La luz de la luna resultó engañosa; por la mañana no sólo habían vuelto las nubes, unas en pos de otras, configurando una persecución interminable de monotonía gris, sino que un terrible diluvio lo barría todo. Pese a que estábamos deseando alejarnos de la ciudad, no teníamos ánimo para hacerlo en aquellas condiciones. Todo lo que quedaba para comer era un trozo de queso, un poco de carne de vaca reseca y algunas gal etas del barco. Dividimos el queso. Así quedaba para otra comida; después tendríamos que pasar hambre.

Henry se encontró un ajedrez y jugó un par de partidas con Larguirucho, que le ganó con facilidad. Después le desafié yo y también perdí. Finalmente jugué con Henry. Yo esperaba ganarle porque me pareció que yo había jugado mejor contra Larguirucho, pero perdí en unos veinte movimientos. Me sentía hastiado, por aquello, por el tiempo que hacía y porque aún tenía hambre, y rechacé el ofrecimiento de volver a jugar. Me acerqué a una ventana y me alegró ver que estaba aclarando; en algunas partes el gris se transformaba en un amarillo luminoso. Al cabo de un cuarto de hora, la lluvia cesó y pudimos continuar.

Las avenidas por las que viajábamos estaban oscuras al principio; la superficie estaba encharcada y, allí donde los árboles no la habían cubierto, había tierra empapada; la humedad general aumentaba sin cesar con las gotas que caían de las ramas.
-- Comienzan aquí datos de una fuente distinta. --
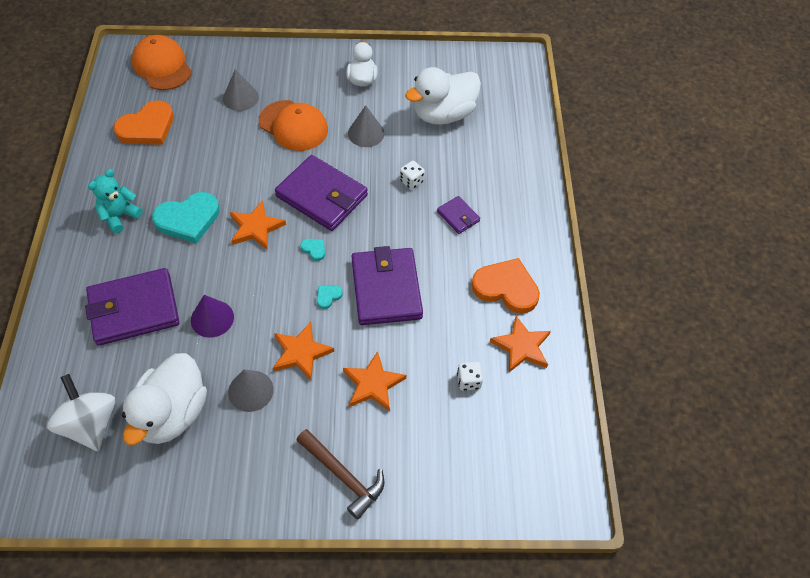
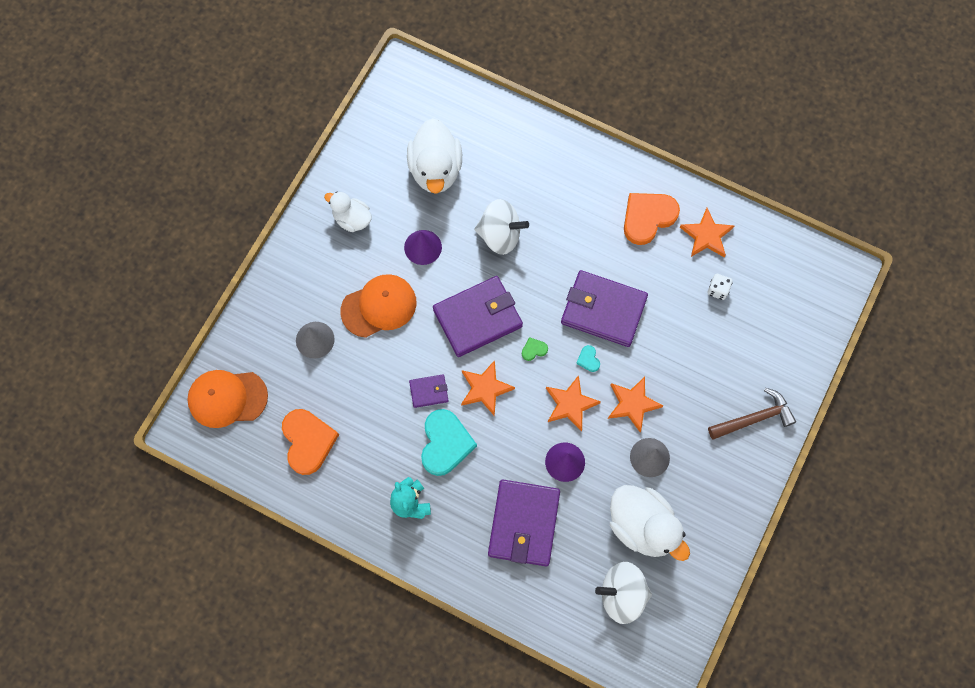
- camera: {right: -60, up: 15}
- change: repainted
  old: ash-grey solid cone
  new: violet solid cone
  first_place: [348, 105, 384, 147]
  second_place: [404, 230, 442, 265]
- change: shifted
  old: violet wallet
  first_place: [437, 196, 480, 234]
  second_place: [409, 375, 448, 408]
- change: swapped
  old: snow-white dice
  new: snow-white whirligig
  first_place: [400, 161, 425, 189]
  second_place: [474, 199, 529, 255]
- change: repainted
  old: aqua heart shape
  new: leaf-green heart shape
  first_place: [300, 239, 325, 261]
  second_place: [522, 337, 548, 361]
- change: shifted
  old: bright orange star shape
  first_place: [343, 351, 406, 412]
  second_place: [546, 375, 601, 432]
Era igual que avanzar lentamente en medio de la lluvia y nos mojábamos de idéntico modo; no tardamos mucho en quedar completamente empapados. Más tarde, cuando las nubes levantaron, se filtró la claridad y los pájaros parecieron despertar por segunda vez, llenando el aire de gorjeos y cánticos. Seguían cayendo gotas, pero más espaciadamente, y en los tramos donde no había árboles caía sobre nosotros el calor del sol. Larguirucho y Henry hablaban más, y con más alegría. Mi ánimo no se reavivó tanto. Me sentía cansado, tenía algunos escalofríos y notaba la cabeza embotada. Tenía la esperanza de no estar cogiendo un resfriado.

Nos comimos lo último que quedaba en un lugar ante el cual había una espesa arboleda sin edificios. Era debido a las lápidas, —algunas de las cuales se alzaban derechas, aunque la mayoría estaban inclinadas o caídas—, que se adentraban en la oscuridad del bosque. En la más cercana se veían esculpidas estas palabras:

CI GIT

MARIANNE LOUISE VAUDRICOURT

13 ANS

DECEDÈ FÈVRIER 15 1966

Las dos primeras palabras, explicó Larguirucho, significaban «Aquí yace», «
ans
» era «años», y «
decedè
», «muerta». Había muerto a mi misma edad y la habían enterrado allí cuando la ciudad estaba aún palpitante de vida. Un día a finales del invierno. Tanta gente. El bosque se extendía, entrelazándose con las piedras mortuorias, en un área varias veces mayor que mi pueblo.

Al final de la tarde llegamos, por fin, al límite sur de la ciudad. Fue una transformación súbita. Atravesamos unas cien yardas de tupida arboleda y escasos edificios totalmente en ruinas, y llegamos a un trigal en el que ondeaban las espigas verdes bajo un sol oblicuo. Era un alivio volver a estar en un espacio abierto, en tierra civilizada. Con ello tomamos conciencia de que era necesario volver a adoptar nuestros hábitos precautorios: varios campos más allá había un caballo arando y a lo lejos dos Trípodes surcaban el horizonte.